Seminar

Influence of human and natural forcing on European seasonal temperatures

DSRC entrance

Gabriele Hegerl, University of Edinburgh

Wednesday, August 11, 2010, 3:30 pm Mountain Time
DSRC 2A305

Abstract

The effect of greenhouse warming on ecosystems and society depends on the regional and seasonal details of future changes. Reconstructions of seasonal European temperature and three simulations over the past 5 centuries are used to investigate the influence of external forcing on seasonal temperature, and whether such forcing can be detected at the regional scale. It is shown that forcing has caused significant interdecadal temperature variations in winter and spring.
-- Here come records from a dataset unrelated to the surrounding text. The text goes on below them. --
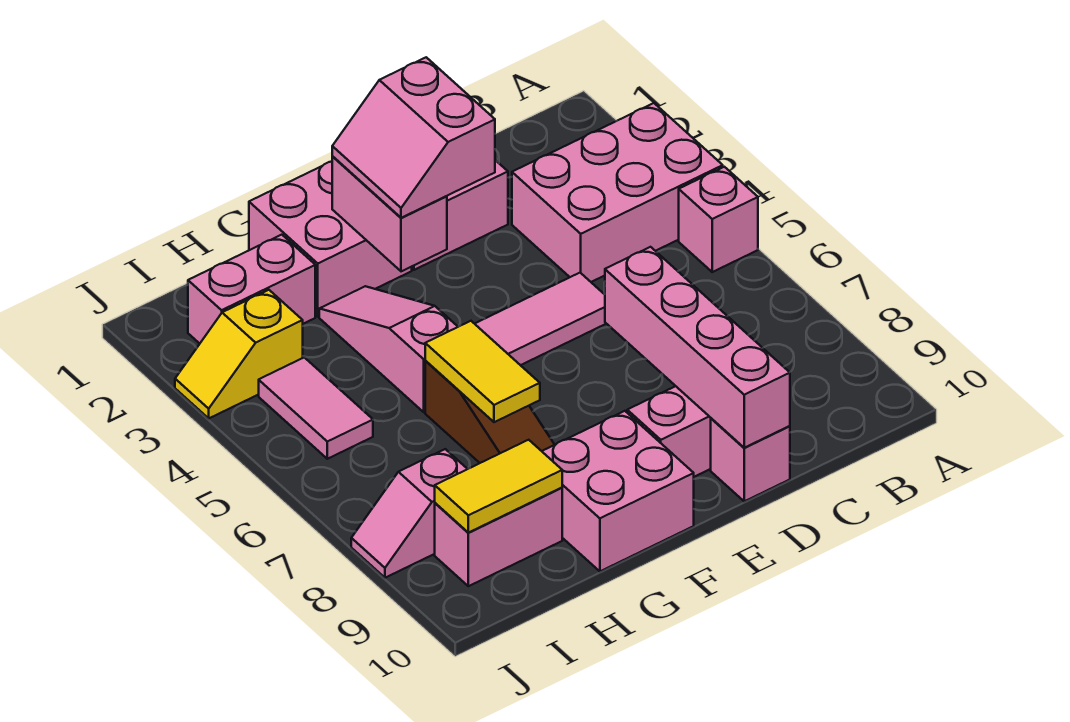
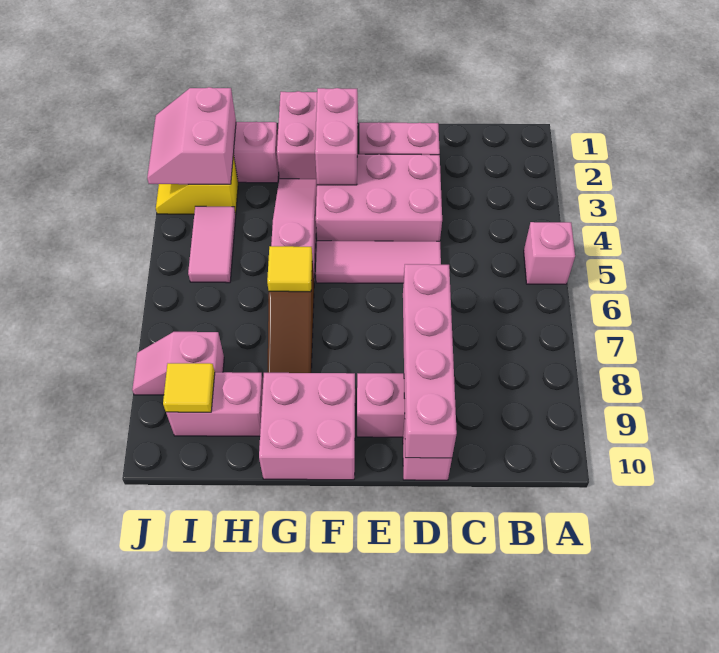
pink brick A3:C4 level 1 -> pink brick D3:F4 level 1
pink slope E2:F3 level 3 top E -> pink slope I2:J3 level 2 top I
yellow tile G6:G7 level 2 -> yellow tile G6 level 2
yellow tile H9:I9 level 2 -> yellow tile I9 level 2

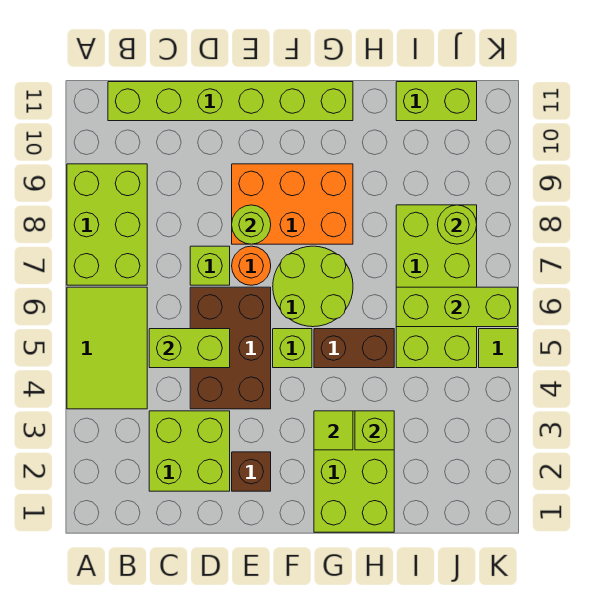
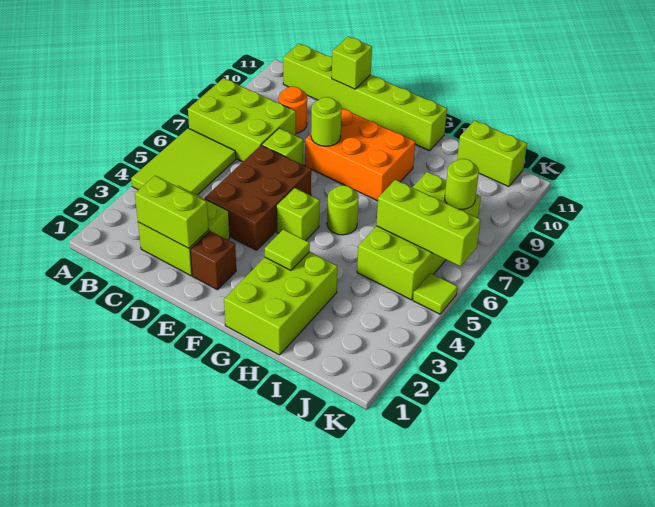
lime brick A7:B9 level 1 -> lime brick A7:C8 level 1
lime brick C5:D5 level 2 -> lime brick C2:D2 level 2
orange round brick E7 level 1 -> orange round brick C9 level 1
lime round brick F6:G7 level 1 -> lime round brick G6 level 1
brown brick G5:H5 level 1 -> none
lime brick H3 level 2 -> lime brick D11 level 2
External forcing, largely due to increases in greenhouse gas concentrations, is responsible for about 3/4 of the observed winter warming since the late 17th century. Average summer temperatures show a small, but significant response to external forcing prior to 1900, but no detectable influence over the entire reconstruction. In contrast, recent instrumentally recorded summer trends are highly unusual compared to past variability. Both summer and winter temperatures show significant short-term response to volcanic eruptions that are reasonably well simulated. However, the fingerprint of winter warming competes with strong dynamic winter variability, and is less robustly detectable than the summer response. Results also suggest a possible summer temperature response to solar forcing. This demonstrates, for the first time, that external forcing has a significant impact on European climate of the past few centuries, with strong seasonal differences which need to be considered when predicting impacts.